Michelle Potter, 3 July 2012
*NAIDOC is an acronym for National Aborigines and Islanders Day Observance Committee
In mid-June I attended a performance by graduating students of the National Institute of Circus Arts (NICA) in Melbourne. Their show, Lucy and the lost boy, was devised and directed by Sally Richardson and I was pleased to see the two NICA students I had interviewed for the Heath Ledger Project, Josie Wardrope and Simon Reynolds, taking major roles in the show. In fact the ‘Lucy’ of the show’s title was Josie Wardrope. Wardrope’s performance on flying trapeze in the closing scene was thrilling, while the variety of skills at which Simon Reynolds excels is remarkable.
It was, in addition, a pleasure to see other talented students from the graduating year in the show. I especially enjoyed the performance of Skip Walker-Milne, who took the role of the Lost Boy. He was a strong performer and I hope to follow his career in the future. But from a dance perspective I got particular pleasure from a vignette by three clowns, Jamie Bretman, Jack Coleman and Simon Wright, who were named in the show as ‘The Clown Kings’. While they had a role throughout the show, including amusing the people standing in the queue to get into the auditorium, I especially loved a sequence in which they performed to the ‘Little Swans’ music from Swan Lake.
Meredith Kitchen was named as choreographer for the show, so I assume their performance was her doing. I have long been fascinated by the place the ‘Little Swans’ dance has beyond the strict confines of a classical production of Swan Lake. These Clown Kings, with their roller bins, their deliciously clumsy coupé steps, and their innocent expressions, gave me huge pleasure.
I continue to be impressed by Rafael Bonachela’s choreography and the remarkable performances the dancers of Sydney Dance Company give.
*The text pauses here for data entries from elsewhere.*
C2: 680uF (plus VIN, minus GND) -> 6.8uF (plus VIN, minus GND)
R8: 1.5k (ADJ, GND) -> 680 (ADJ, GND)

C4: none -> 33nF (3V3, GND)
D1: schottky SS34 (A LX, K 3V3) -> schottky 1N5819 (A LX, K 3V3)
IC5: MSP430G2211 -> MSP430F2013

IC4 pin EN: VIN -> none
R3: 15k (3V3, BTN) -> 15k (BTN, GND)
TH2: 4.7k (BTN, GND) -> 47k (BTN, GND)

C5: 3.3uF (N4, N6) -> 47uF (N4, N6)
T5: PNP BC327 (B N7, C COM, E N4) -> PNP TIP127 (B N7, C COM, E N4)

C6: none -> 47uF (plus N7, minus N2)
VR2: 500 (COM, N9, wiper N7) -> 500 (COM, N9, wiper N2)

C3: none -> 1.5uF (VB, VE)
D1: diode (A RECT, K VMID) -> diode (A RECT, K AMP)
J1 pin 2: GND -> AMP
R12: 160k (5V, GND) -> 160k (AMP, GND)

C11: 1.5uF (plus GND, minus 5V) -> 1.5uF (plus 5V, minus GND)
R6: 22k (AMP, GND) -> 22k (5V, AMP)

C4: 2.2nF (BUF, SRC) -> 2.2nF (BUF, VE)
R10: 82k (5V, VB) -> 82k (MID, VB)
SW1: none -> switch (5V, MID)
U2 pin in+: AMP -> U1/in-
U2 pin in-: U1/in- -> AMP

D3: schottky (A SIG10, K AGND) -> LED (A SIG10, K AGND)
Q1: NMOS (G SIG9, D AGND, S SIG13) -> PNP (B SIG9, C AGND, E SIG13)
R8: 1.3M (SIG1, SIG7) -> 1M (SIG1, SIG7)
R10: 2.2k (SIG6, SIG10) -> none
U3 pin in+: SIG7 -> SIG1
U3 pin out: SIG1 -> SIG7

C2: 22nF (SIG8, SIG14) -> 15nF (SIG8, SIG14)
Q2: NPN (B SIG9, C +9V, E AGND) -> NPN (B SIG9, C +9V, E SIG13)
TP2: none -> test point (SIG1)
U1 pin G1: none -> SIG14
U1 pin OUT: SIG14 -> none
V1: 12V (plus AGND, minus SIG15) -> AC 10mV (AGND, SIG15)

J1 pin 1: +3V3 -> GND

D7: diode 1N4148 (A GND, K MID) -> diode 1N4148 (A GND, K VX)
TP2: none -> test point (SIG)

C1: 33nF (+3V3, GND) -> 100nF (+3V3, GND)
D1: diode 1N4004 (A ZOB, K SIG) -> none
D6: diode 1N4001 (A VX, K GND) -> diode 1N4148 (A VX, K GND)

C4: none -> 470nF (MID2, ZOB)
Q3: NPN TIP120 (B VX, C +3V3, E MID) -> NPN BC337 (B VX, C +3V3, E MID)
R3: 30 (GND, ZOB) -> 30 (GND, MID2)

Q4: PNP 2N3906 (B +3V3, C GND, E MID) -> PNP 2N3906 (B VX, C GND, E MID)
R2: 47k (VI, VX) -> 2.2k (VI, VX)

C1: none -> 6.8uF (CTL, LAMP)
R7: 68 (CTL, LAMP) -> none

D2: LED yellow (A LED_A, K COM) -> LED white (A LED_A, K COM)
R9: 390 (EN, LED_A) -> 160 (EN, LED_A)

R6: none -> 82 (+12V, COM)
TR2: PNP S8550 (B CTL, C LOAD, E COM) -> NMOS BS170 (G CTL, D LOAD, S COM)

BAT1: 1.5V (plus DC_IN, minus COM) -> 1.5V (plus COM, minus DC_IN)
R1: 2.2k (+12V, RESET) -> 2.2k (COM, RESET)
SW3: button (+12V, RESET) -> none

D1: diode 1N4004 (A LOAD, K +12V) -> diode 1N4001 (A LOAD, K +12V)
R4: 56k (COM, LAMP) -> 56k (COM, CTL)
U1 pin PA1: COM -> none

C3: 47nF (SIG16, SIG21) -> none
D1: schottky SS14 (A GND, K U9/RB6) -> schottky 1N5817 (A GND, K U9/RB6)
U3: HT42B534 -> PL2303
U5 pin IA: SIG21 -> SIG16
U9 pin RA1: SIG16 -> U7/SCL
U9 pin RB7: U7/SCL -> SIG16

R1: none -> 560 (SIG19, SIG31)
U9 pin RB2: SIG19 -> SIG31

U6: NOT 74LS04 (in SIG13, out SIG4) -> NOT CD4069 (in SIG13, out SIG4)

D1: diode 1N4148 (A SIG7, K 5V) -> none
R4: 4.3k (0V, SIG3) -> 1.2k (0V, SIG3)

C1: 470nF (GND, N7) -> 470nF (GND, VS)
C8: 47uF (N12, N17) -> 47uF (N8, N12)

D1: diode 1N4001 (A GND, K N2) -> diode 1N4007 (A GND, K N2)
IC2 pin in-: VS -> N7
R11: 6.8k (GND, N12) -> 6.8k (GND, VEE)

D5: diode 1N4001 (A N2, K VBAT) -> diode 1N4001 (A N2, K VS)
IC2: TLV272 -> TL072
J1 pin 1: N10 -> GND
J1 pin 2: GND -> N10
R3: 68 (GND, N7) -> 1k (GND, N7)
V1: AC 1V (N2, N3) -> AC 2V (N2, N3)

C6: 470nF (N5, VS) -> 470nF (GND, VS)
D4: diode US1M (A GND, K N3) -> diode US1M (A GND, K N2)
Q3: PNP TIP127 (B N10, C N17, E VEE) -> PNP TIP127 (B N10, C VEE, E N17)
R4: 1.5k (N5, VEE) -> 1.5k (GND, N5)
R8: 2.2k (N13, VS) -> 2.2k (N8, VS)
Oral history: James Mollison, AO
Also in June I also had the pleasure of recording an oral history interview with James Mollison, whose many achievements include his role as inaugural director of the National Gallery of Australia in Canberra. Mollison was also responsible for acquiring the major portion of the Diaghilev costume collection, of which the Gallery is the envied owner. ‘Why does Canberra have those costumes?’ I have often been asked by people in the northern hemisphere. My reply has always been, ‘It’s because Canberra had a forward-thinking inaugural director of the National Gallery.’ The collection has formed the basis of three exhibitions by the National Gallery of Australia, most recently in 2010-2011.
The Australian Ballet in New York
The question of the New York reviews for the Australian Ballet’s recent visit to Manhattan has been discussed briefly amid comments on the Romeo and Juliet post on this site. Another review that I found especially interesting came from Ryan Wenzel on his website ‘Bodies never lie’. Wenzel appears to have reviewed only the mixed bill, at least at this stage, but his comments on repertoire are worth considering. He writes, for example: ‘The choreography too rarely stretched the mind, entertained, or provided innovative commentary on ballet as an art form’.